Answer by Dr. Arcega: I agree 500% that parents should be involved. Sending their children to school should not excuse parents of their responsibility. Educating their children should be a partnership between the school and the parents. It may be a drastic proposition but I would like to suggest that parents should sign a contract with the school that they will be part of rearing and educating their child. It is a joint responsibility as stated in the Philippine Constitution.

Answer by Dr. Alicia G. Eleazar, Department of Education (DEPEd) Palawan: Once it is passed through a bill, DepEd and the school will just follow it. Character building should be found in the curriculum guide used by public school teachers. Character building is also integrated in all subjects in Dep Ed. It has to be suited and appropriate in the cultures even of the indigenous people. Parents play a huge a part in preparing students for the education to be received in schools.

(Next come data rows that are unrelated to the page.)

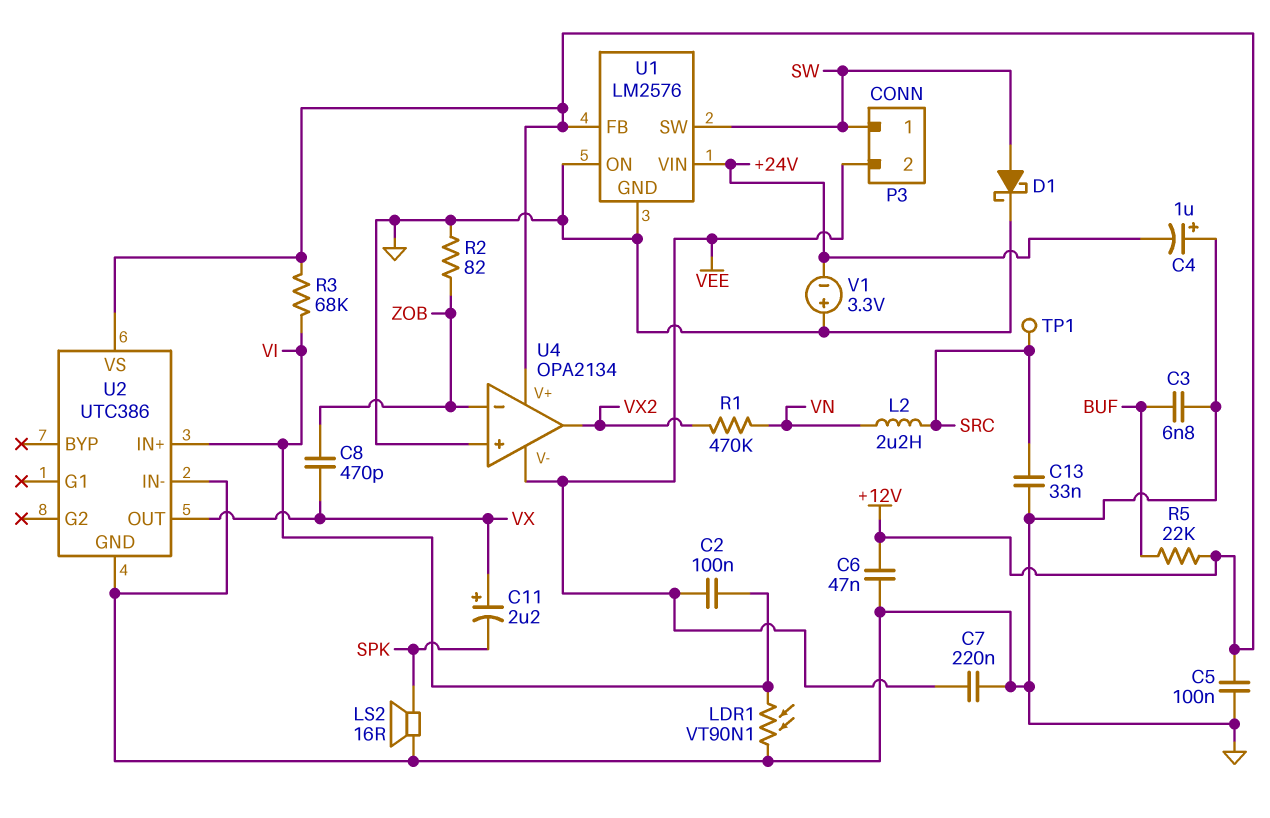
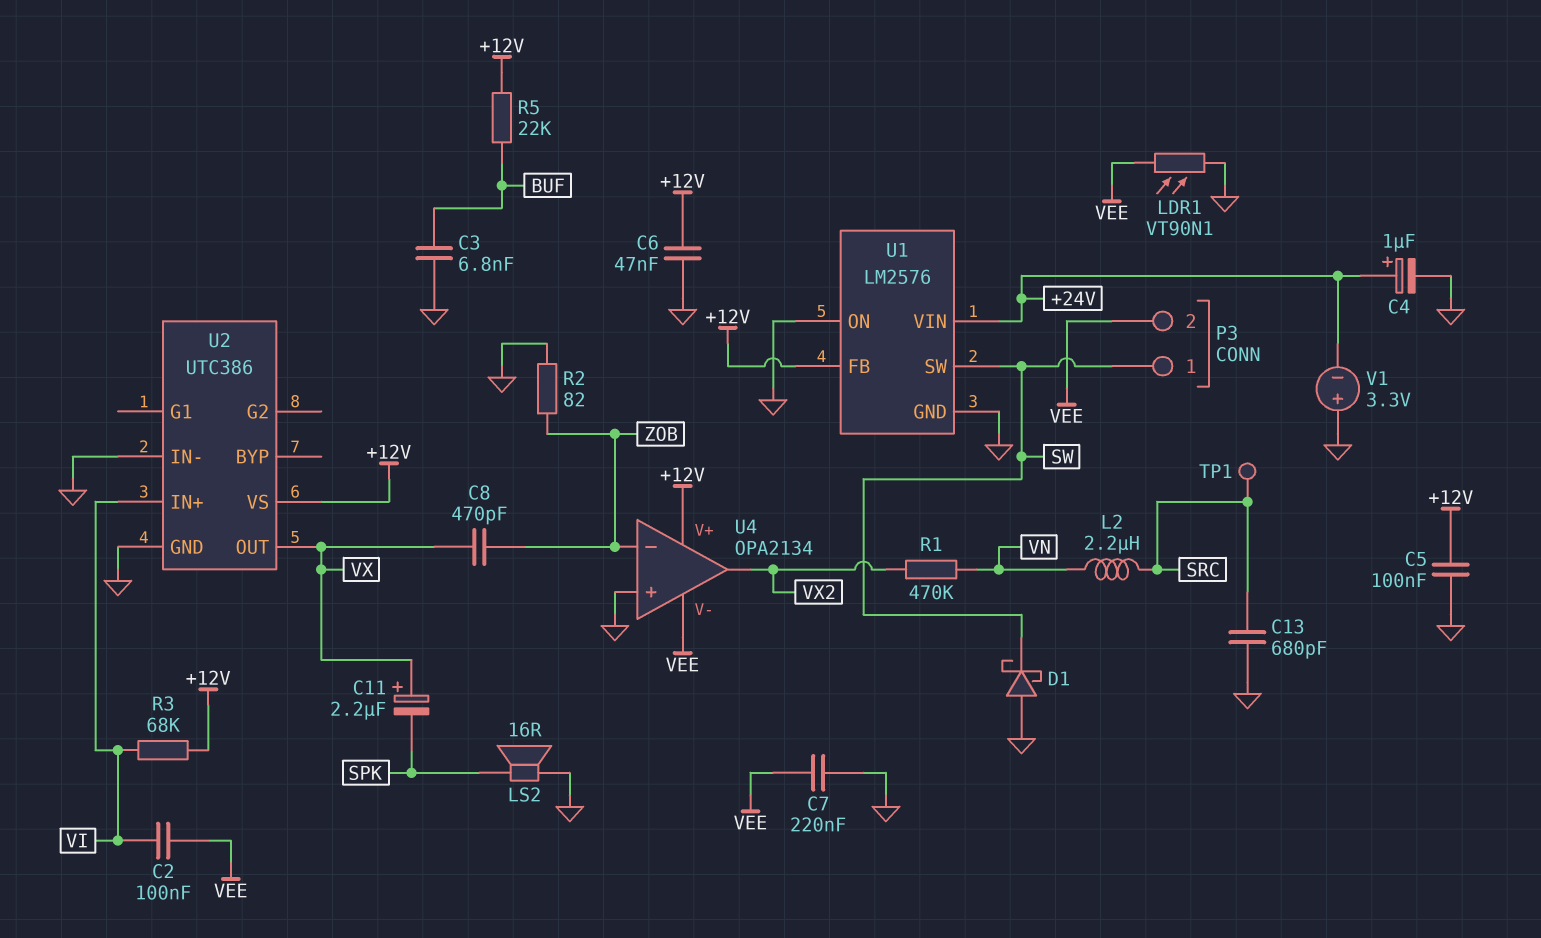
C4: 1uF (plus GND, minus +24V) -> 1uF (plus +24V, minus GND)
C13: 33nF (GND, SRC) -> 680pF (GND, SRC)
D1: schottky (A SW, K GND) -> schottky (A GND, K SW)
LDR1: VT90N1 (GND, VI) -> VT90N1 (GND, VEE)

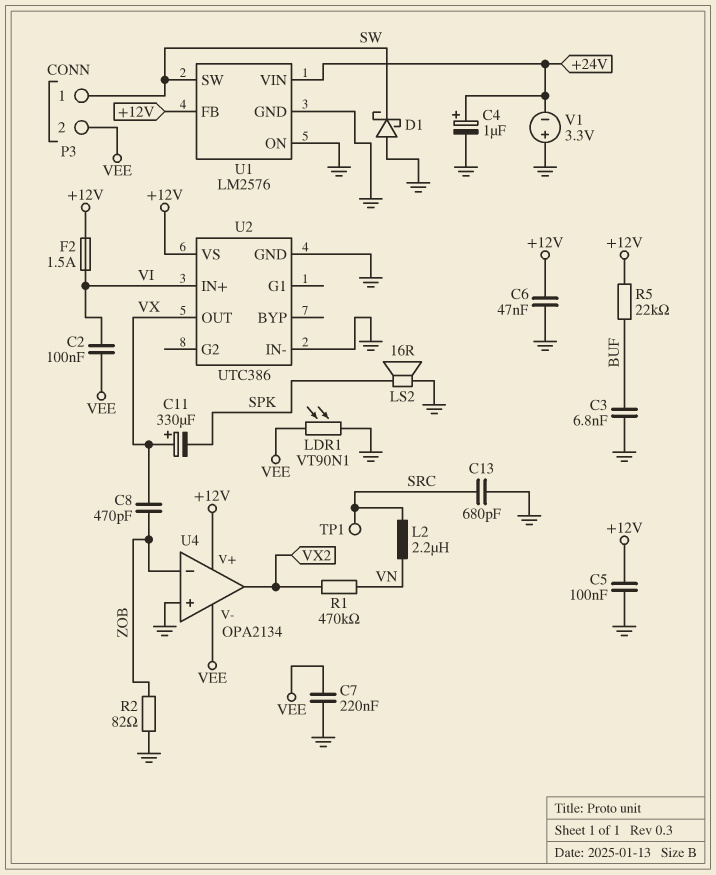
C11: 2.2uF (plus VX, minus SPK) -> 330uF (plus VX, minus SPK)
F2: none -> 1.5A (+12V, VI)
R3: 68k (+12V, VI) -> none

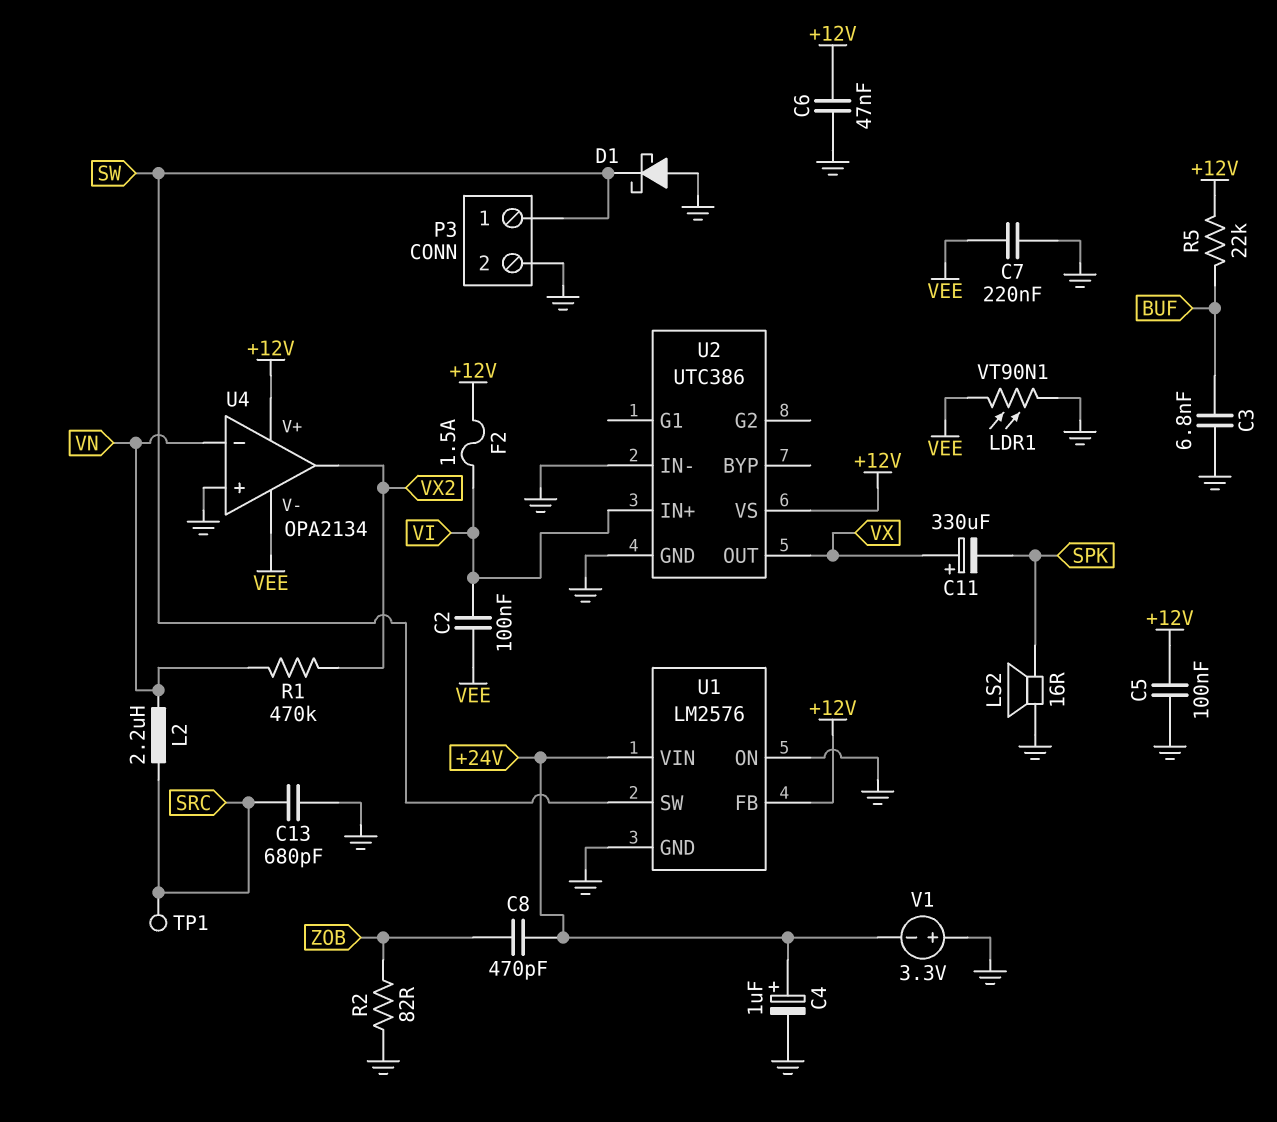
C8: 470pF (VX, ZOB) -> 470pF (+24V, ZOB)
P3 pin 2: VEE -> GND
U4 pin in-: ZOB -> VN

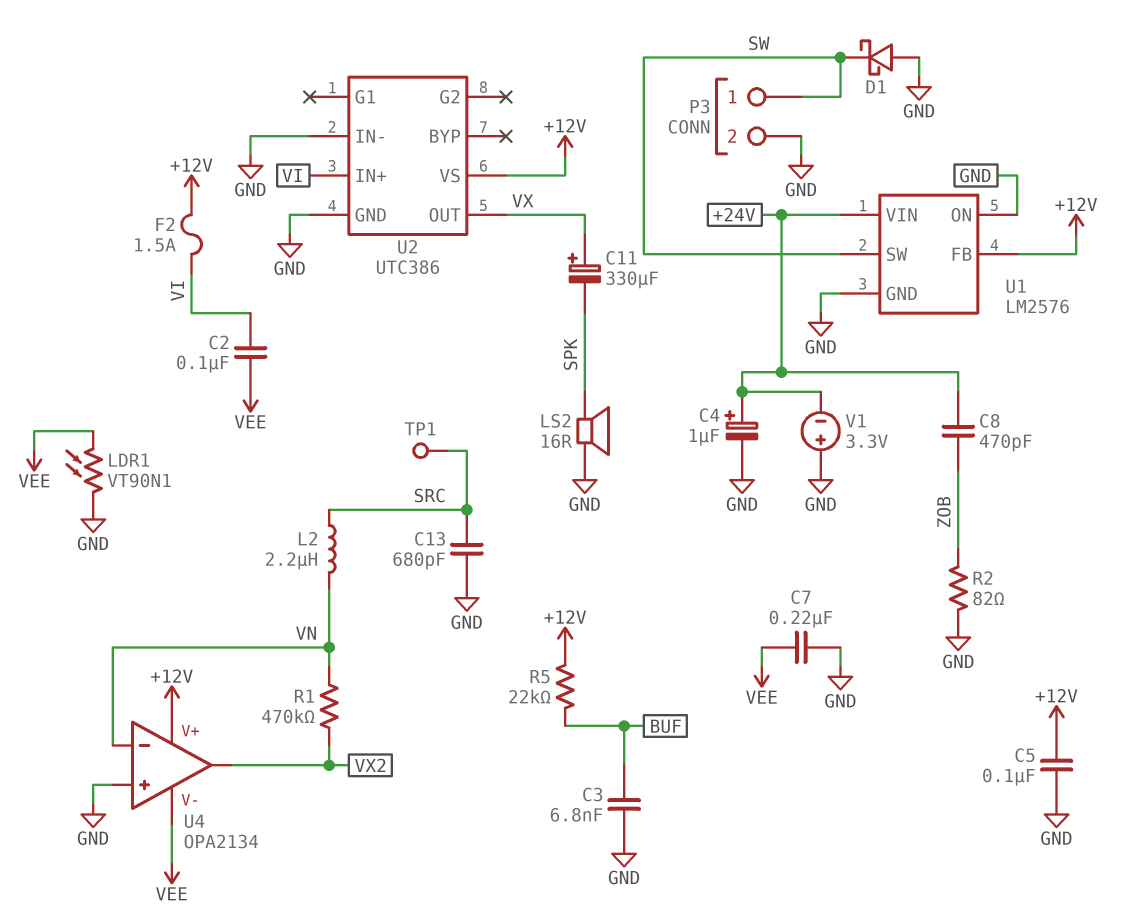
C6: 47nF (+12V, GND) -> none

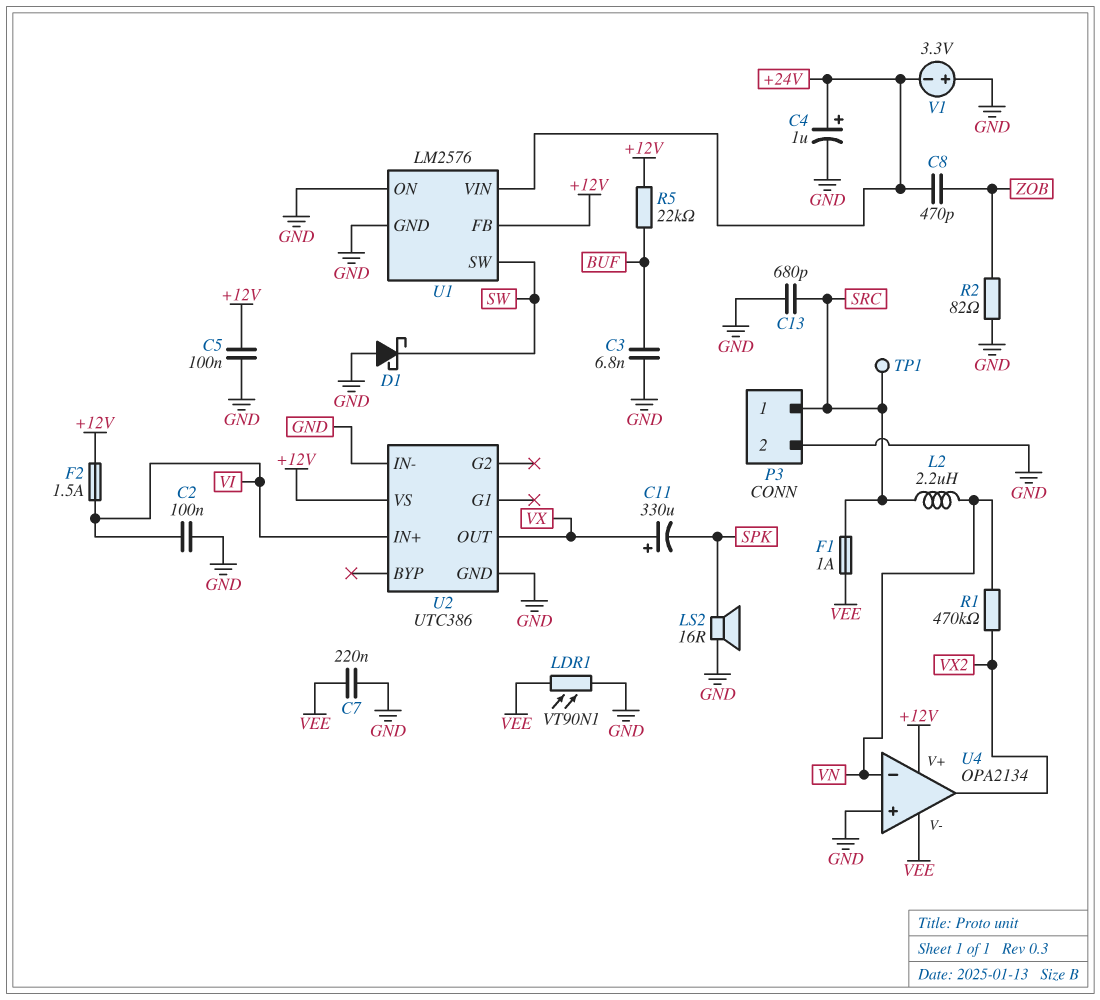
C2: 100nF (VEE, VI) -> 100nF (GND, VI)
F1: none -> 1A (SRC, VEE)
P3 pin 1: SW -> SRC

  • Question: Please enlighten us on the efforts that have been laid so far for this proposed law. Has this been deliberated or is still scheduled for deliberation? What is the next step of CVEA?

Answer by Dr. Kittel: Cong. Bravo said this bill has already been submitted and will be most likely to be signed by the President before this Session ends which is in the beginning of June.

  • Question: While the tool used in this conference is particularly for K to 12, may we know how Values Education is integrated in the Higher Education (HE) sector? How effective are they?

Answer by Dr. Arcega: While in basic education, we are more competency based, in Higher Education, we use a more outcome-based model or framework. In HE, it was emphasized that values education has to be integrated across all subjects. All subjects in HE are opportunities for teachers to integrate values. Even in the grading system, you will find the matrix allotted for character of the child while inside the classroom. NSTP installed in colleges which integrates nationalism, patriotism, love for God, etc.

The webinar ended with a Closing Song, Heal Our Land, sung by all participants, speakers and panelists together.